Dick Morris: Condi's the GOP's Next Eisenhower
Top political strategist Dick Morris said Tuesday that Secretary of State Condoleezza Rice could win the GOP's 2008 presidential nod much the same way Gen. Dwight Eisenhower did in 1952.
"I think what's going to happen is that all over the country - people who see [Condi's] qualifications or are entranced by the job she's doing as Secretary of State and who are scared to death of the other one [Hillary], are going to get together and set up Condi clubs in their localities," Morris told WOR Radio's Bob Grant.
Explaining the central premise of his new book "Condi vs Hillary: The Next Great Presidential Race," Morris said the pro-Rice groups will be able to "field their own [convention] delegate slates" who will remain officially uncommitted, "but in fact will be for Condi."
"I think that those delegate slates, particularly in Iowa, are going to start winning." said Morris. "And that's going to blow up the Republican nominating process and create an irresistible momentum for Condi.
"Dwight Eisenhower did the exact same thing," Morris told Grant. "Eisenhower stayed as commander-in-chief of NATO, he didn't campaign, announced two weeks before the Republican convention, won the primaries as a write-in candidate and beat Bob Taft for the nomination."
Grant said that while he's been "an admirer of Condoleezza Rice since before she became the National Security Advisor . . . I always felt there was an aloof quality to her."

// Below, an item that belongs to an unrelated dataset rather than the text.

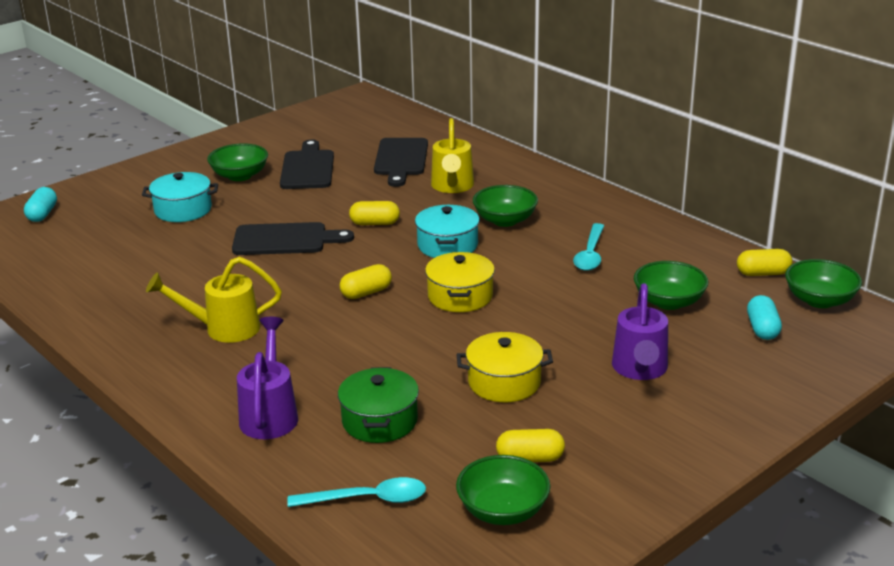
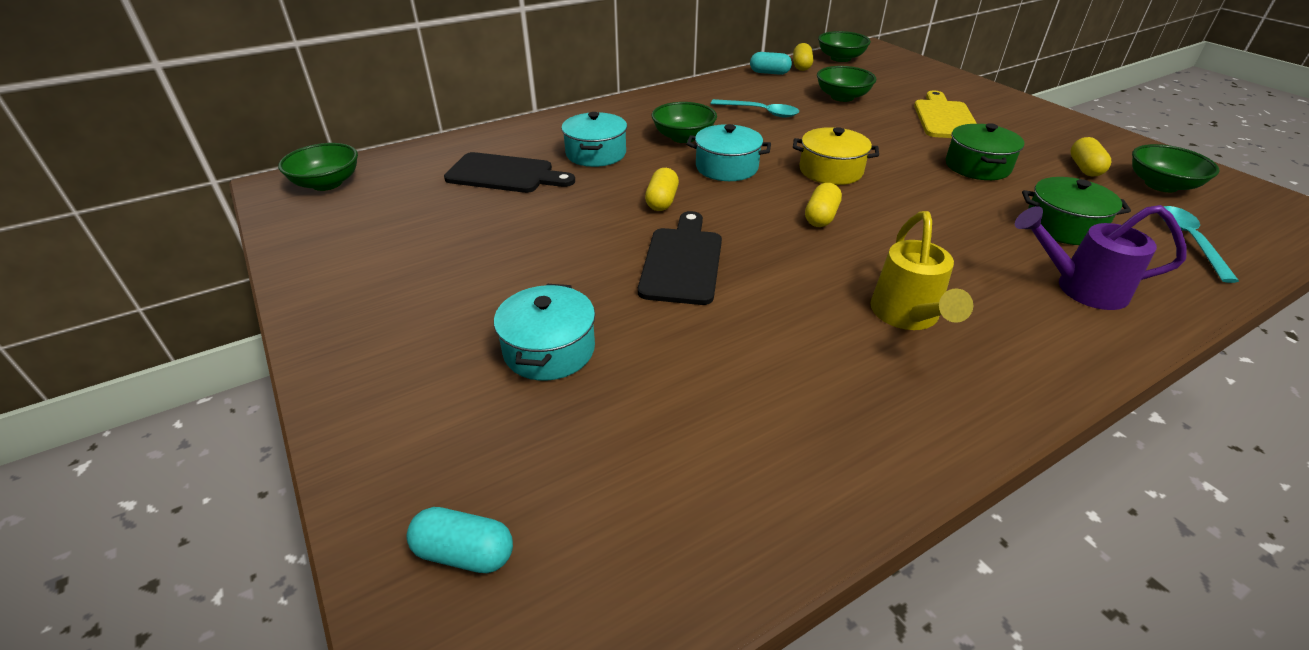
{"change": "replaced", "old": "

Morris responded that some mistake Rice's sense of dignity for aloofness, and said that her unique charisma is likely to spark a grass roots campaign.
He said Hillary Clinton, on the other hand, is running on borrowed DNA.
"I liked Bill Clinton. I think he was a good president," Morris told Grant. "I'm proud that I helped reelect him. But I have never liked Hillary Clinton.
"It's one thing to say I liked Bobby Kennedy and Jack Kennedy but I don't like Teddy. At least there's DNA there - they're related."
But Morris noted: "There's no genetic material between Bill and Hillary Clinton. And in many ways they're opposites."
Morris ticked off the contradictions.
"Hillary Clinton would be Richard Nixon in Democratic clothing," Morris told Grant.